La intransigencia de Yrigoyen tendrá una consecuencia política decisiva: aunque formalmente disuelto el Comité Provincial no deja de existir en la actividad conspirativa de sus seguidores. Don Hipólito se ha convertido en líder indiscutido de la UCR.
Por ese tiempo se ganó sus muchos apodos: “el Hombre”, “el General” (por su empeño en la organización revolucionaria) y “el Peludo”, por su obstinado silencio desde “la cueva” de la calle Brasil donde vivía. Yrigoyen se reunía con dirigentes radicales en todo el país, provincia por provincia y pueblo por pueblo reorganizando las fuerzas de la UCR para su resurgimiento .
Con Yrigoyen a la cabeza el 26 de julio de 1904, en el aniversario de la Revolución del Parque, radicales de todo el país realizan un imponente desfile cívico en la Capital, hasta el cementerio de la Recoleta. El Comité Nacional aprueba entonces un manifiesto que, tras afirmar que “el radicalismo, sin autoridades ni disciplina de partido, ha subsistido como tendencia y se ha acentuado vigorosamente como anhelo colectivo”, condena tajantemente al régimen en lo político, económico y administrativo. Proclama su decisión de mantenerse fuera de las elecciones hasta que esté garantizada su transparencia y termina refirmando el “inquebrantable propósito de perseverar en la lucha hasta modificar radicalmente esta situación anormal y de fuerza, por los medios que su patriotismo le inspire”. Era un llamado a la revolución, que no demoraría en producirse.
Dos años de preparativos y planificación llevo el movimiento y distintas circunstancias y complicaciones fueron postergando la fecha.
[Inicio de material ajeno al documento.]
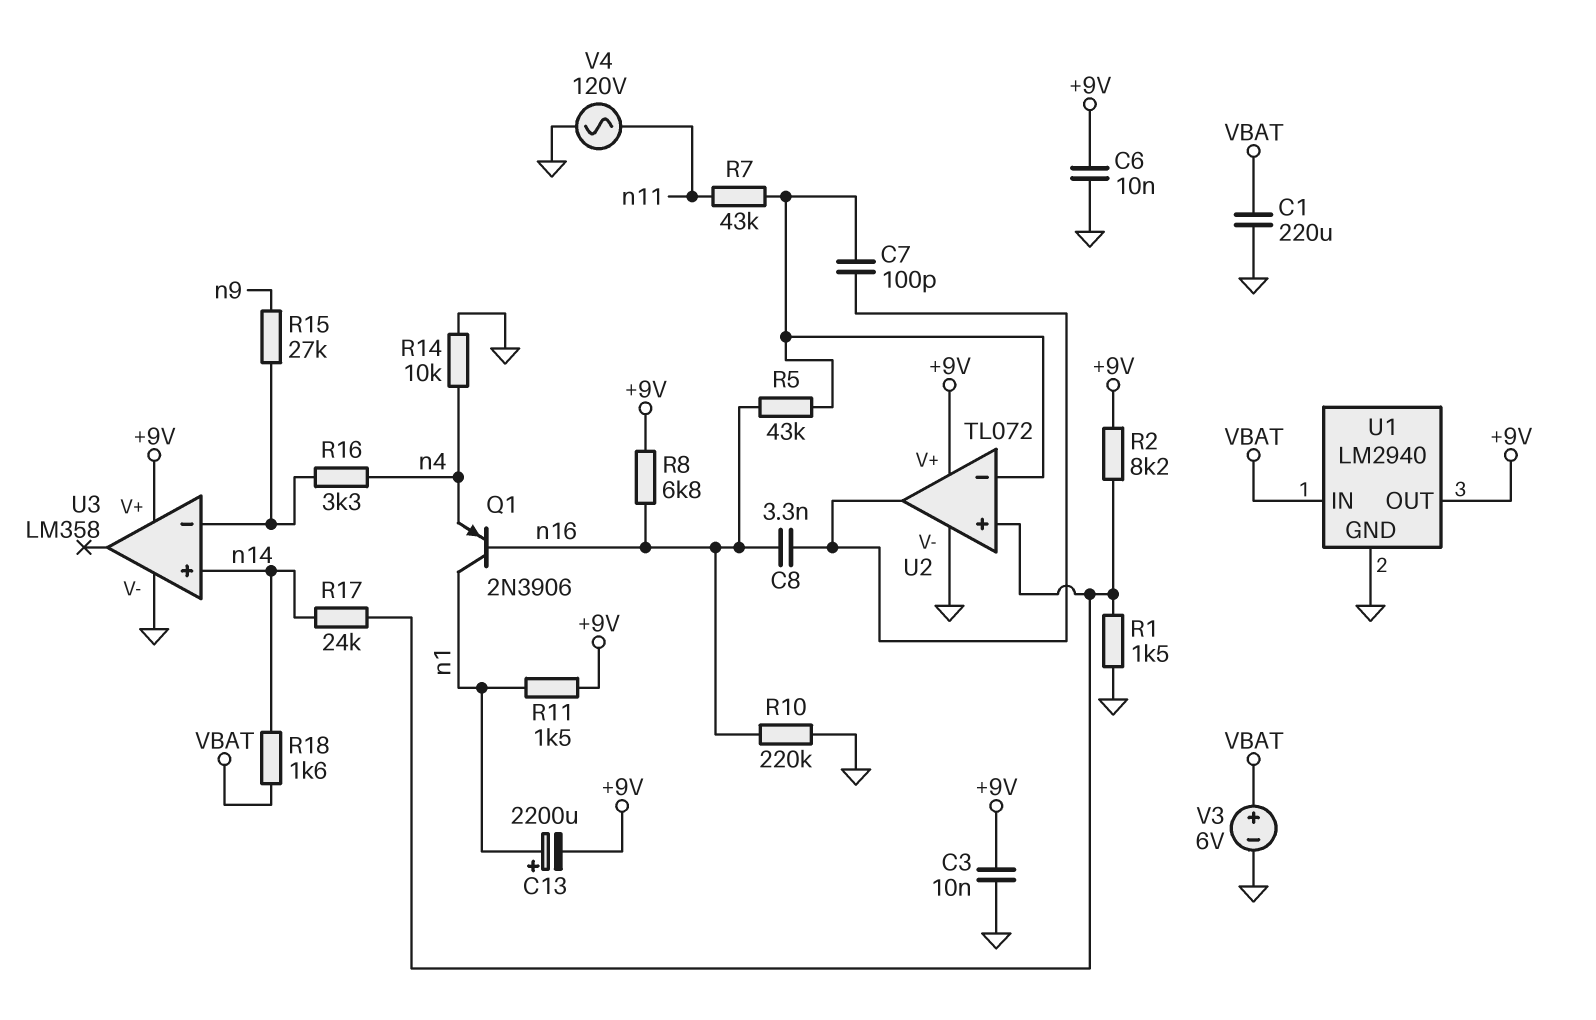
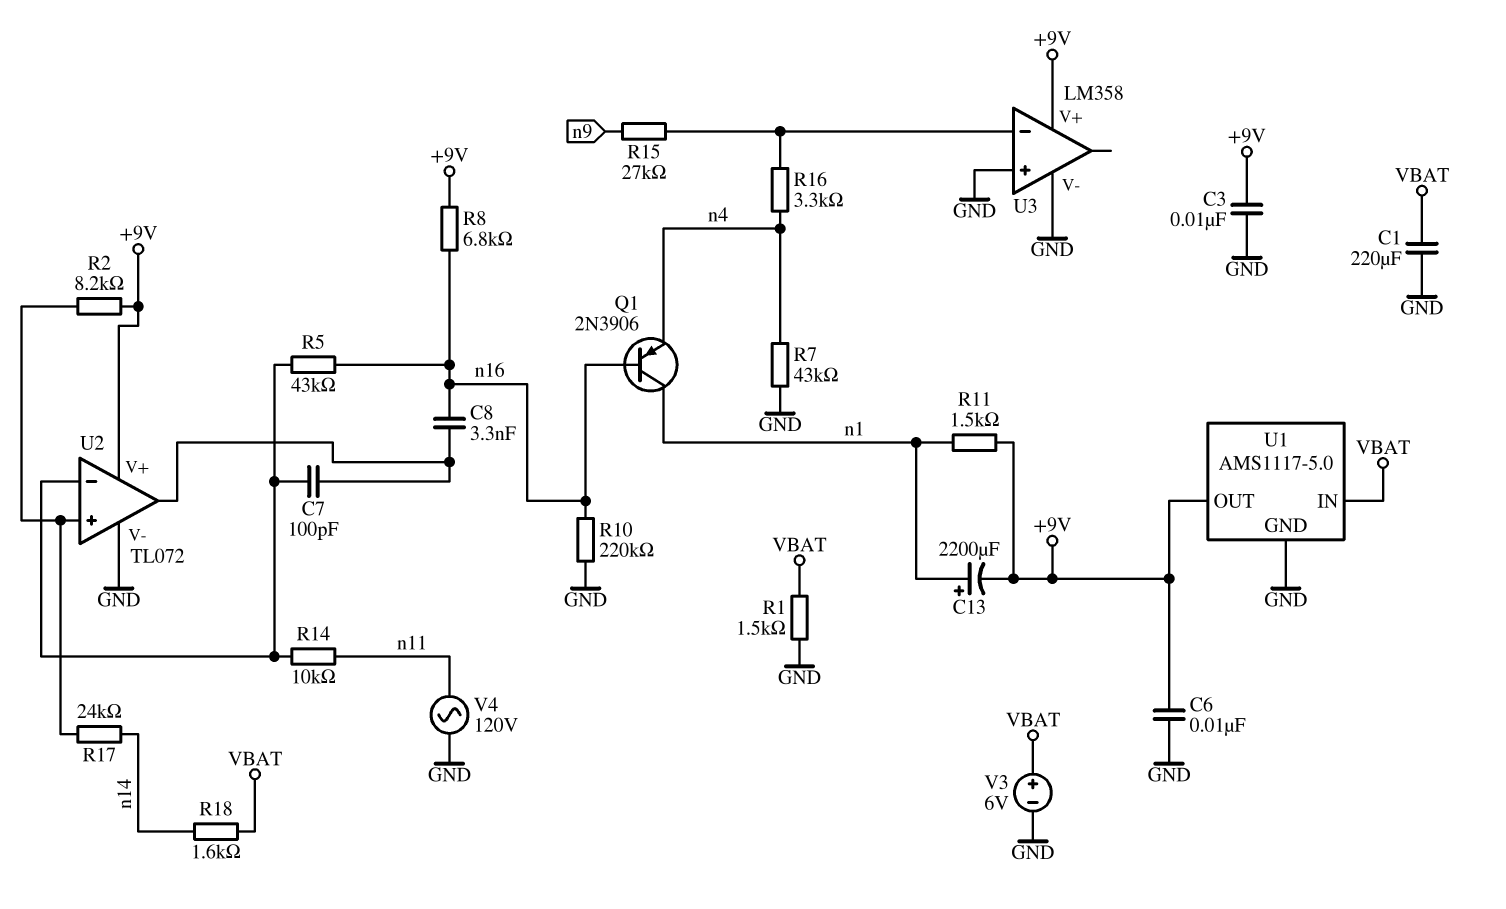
R1: 1.5k (GND, U2/in+) -> 1.5k (GND, VBAT)
R7: 43k (U2/in-, n11) -> 43k (GND, n4)
R14: 10k (GND, n4) -> 10k (U2/in-, n11)
U1: LM2940 -> AMS1117-5.0
U3 pin in+: n14 -> GND

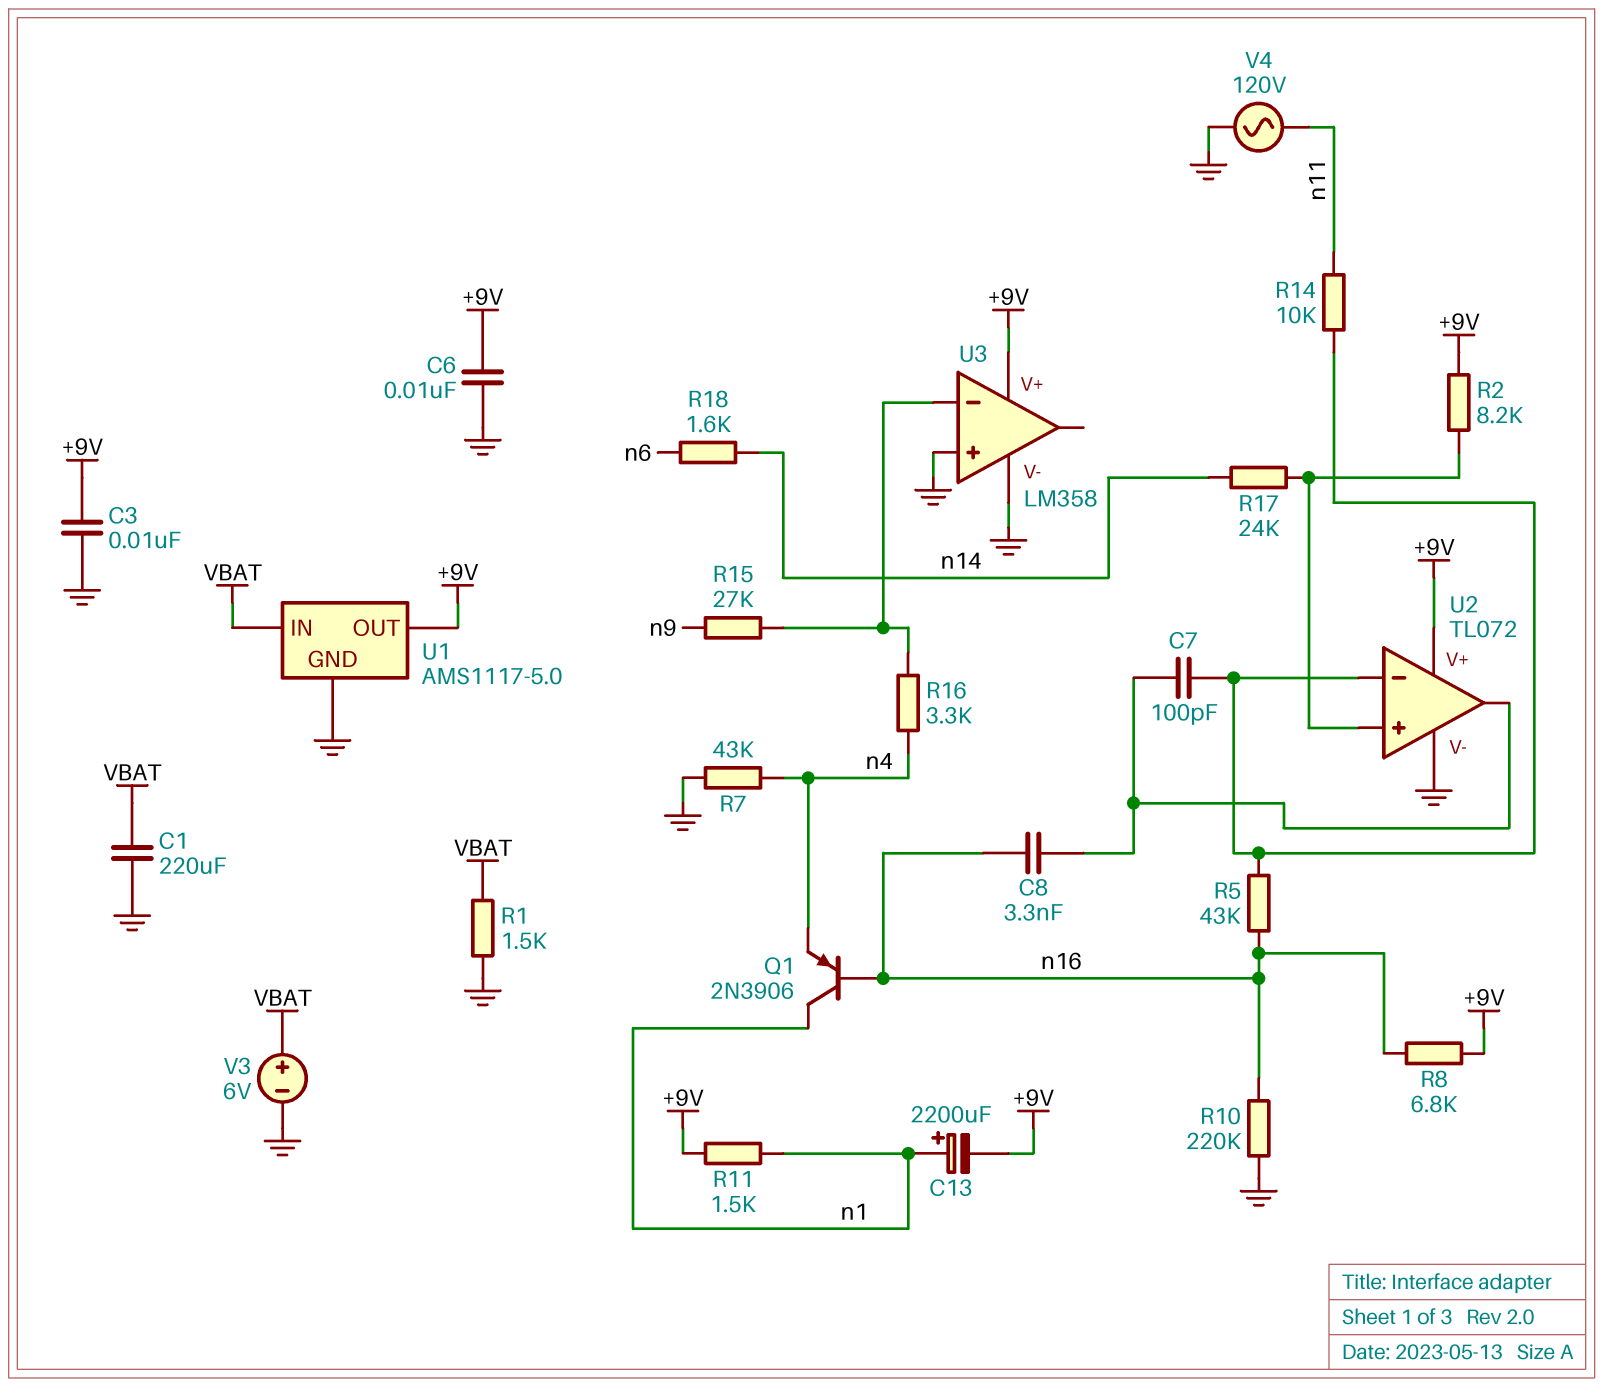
R18: 1.6k (VBAT, n14) -> 1.6k (n6, n14)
Finalmente, en la noche del 3 al 4 de febrero de 1905 y encabezada por una Junta Revolucionaria, comenzó la sublevación cívico-militar con precisión cronométrica en la Capital, Bahía Blanca, Rosario, Córdoba y Mendoza.
El manifiesto revolucionario inspirado en la prosa yrigoyeniana afirma : “Ante la evidencia de una insólita regresión que, después de veinticinco años de transgresiones a todas las instituciones morales, políticas y administrativas, amenaza retardar indefinidamente el restablecimiento de la vida nacional; ante la ineficacia comprobada de la labor cívica electoral, porque la lucha es de la opinión contra gobiernos rebeldes alzados sobre las leyes y respetos públicos ; y cuando no hay en la visión nacional ninguna esperanza de reacción espontánea, ni posibilidad de alcanzarla normalmente, es sagrado deber de patriotismo ejercitar el supremo recurso de la protesta armada a que han acudido casi todos los pueblos del mundo en el continuo batallar por la reparación de sus males y el respeto de sus derechos”.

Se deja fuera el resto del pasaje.